SHARE
Facebook
Twitter
foto: Ri

Jakarta, www.geoenergi.co.id – Direktur Eksekutif IRESS Marwan Batubara saat menjadi pembicara di seminar “Menyoal Rencana Akuisisi PGE oleh PLN” di Gedung Nusantara V Komplek MPR/DPR/DPD RI Jakarta, Kamis (15/09) mengungkapkan bahwa pemerintah beralasan akuisisi PGE dan PLN bertujuan agar terjadi sinergitas kekuatan hulu dan hilir di bidang usaha panas bumi tidaklah tepat.

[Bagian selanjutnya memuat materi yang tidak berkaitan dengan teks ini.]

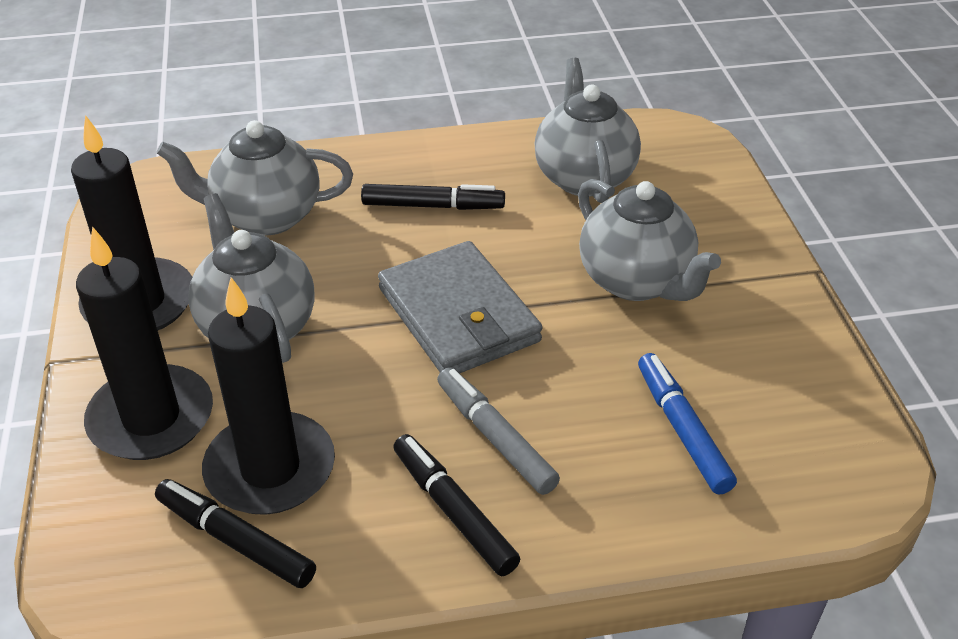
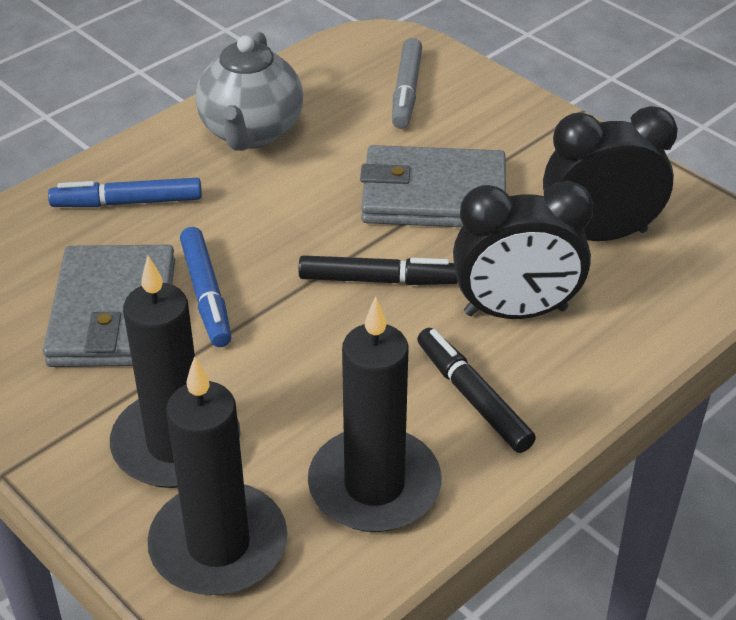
black clock: 0 -> 2
black marker: 3 -> 2
blue marker: 1 -> 2
grey teapot: 4 -> 1
grey wallet: 1 -> 2

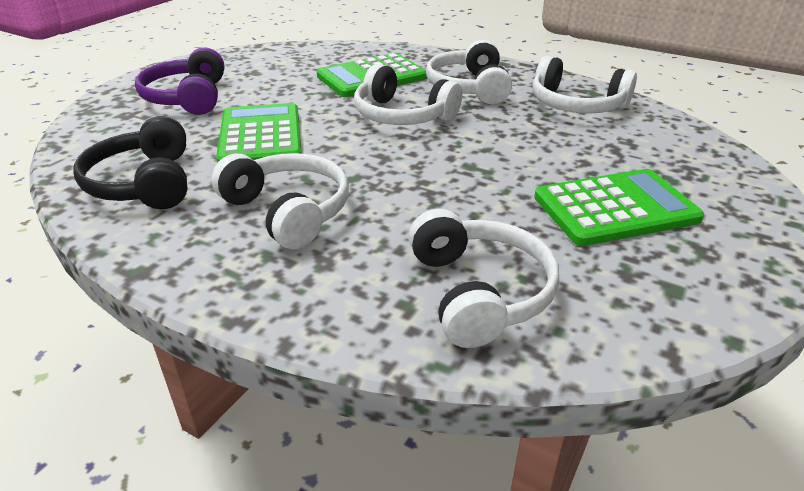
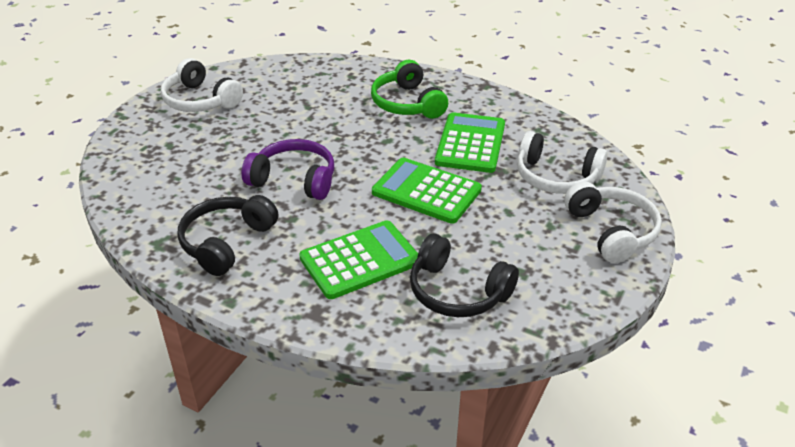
black headphones: 1 -> 2
green headphones: 0 -> 1
white headphones: 5 -> 3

Marwan menegaskan PGE dan PLN harus tetap berada di jalur bisnisnya masing-masing.

“Menurut UU No. 22 Tahun 2014 tentang Panas Bumi, kedua sektor hulu dan hilir tersebut terpisah dalam rezim pengusahaan panas bumi dan rezim pengusahaan ketenagalistrikan,” ujar Marwan.

Bisnis PGE hanyalah di hulu, yakni membangun pembangkit listrik tenaga panas bumi (PLTP) dan PGE pun tidak berniat berbisnis di sektor hilir. Jadi, akan lebih relevan bila PGE tetap sebagai unit usaha Pertamina yang selama ini berpengalaman di sektor hulu, dibanding berada di bawah PLN yang bisnisnya berada di hilir.

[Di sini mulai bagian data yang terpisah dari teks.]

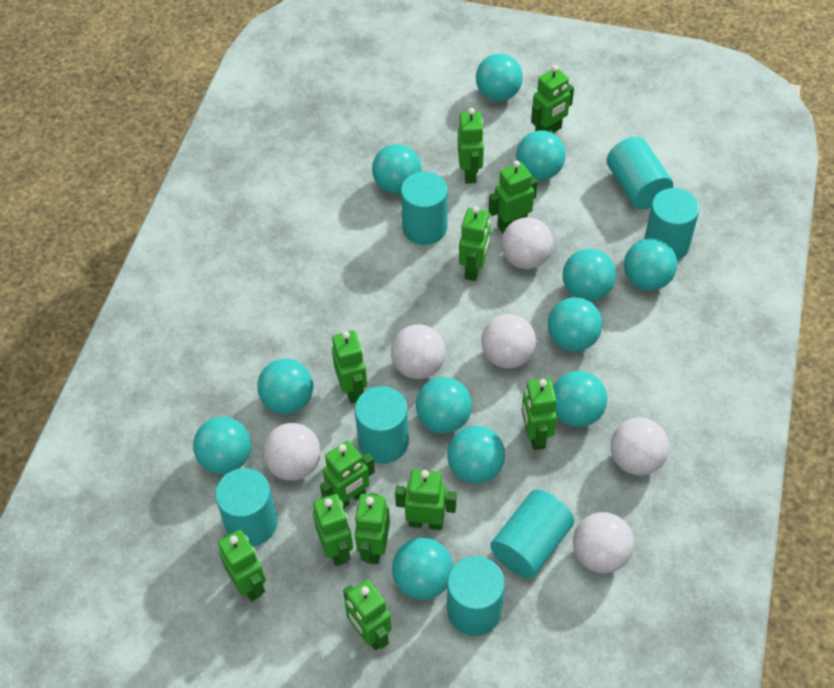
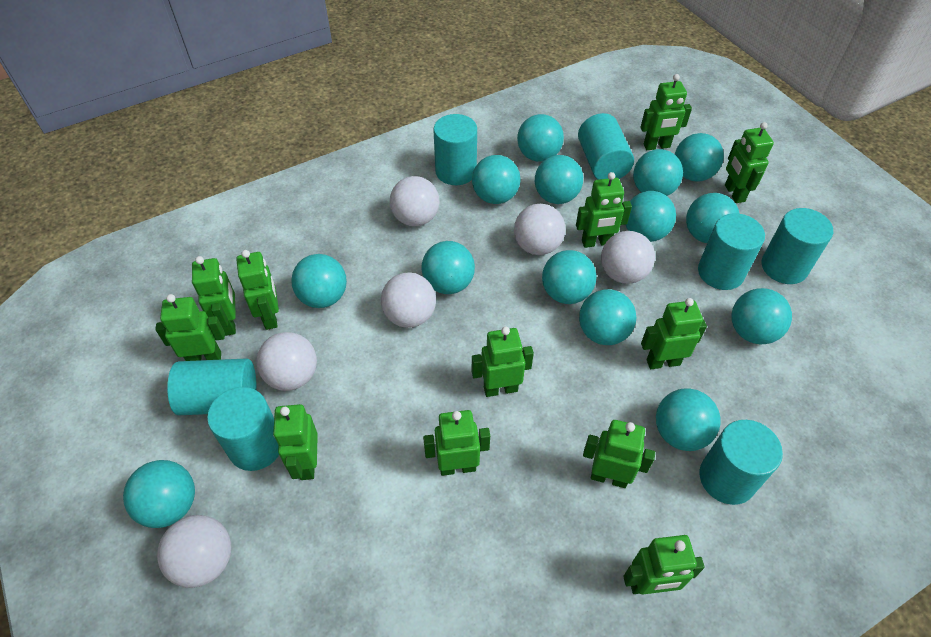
turquoise ball: 12 -> 14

Mengenai adanya pendapat jika akuisisi supaya harga uap panas bumi lebih murah perlu ada pengujian dan penganalisisan mendalam, imbuh Marwan. Harga jual listrik PGE ke PLN pada 5 PLTP (Kamojang, Karaha, Lahendong, Ulubelu dan Lumutbalai) yang mayoritas kapasitasnya antara 30-55 MW, berkisar US$ 8,4-11,60 sen per kWh.

“Sementara pemerintah justru setuju membeli listrik PLTP Muara Laboh di Sumatera Barat dari Supreme Energy US$ 13,4 sen per kWh. Padahal harga listrik tertinggi wilayah I PGE dengan PLN hanyalah US$ 11,6 sen per kWh,” ujar Marwan.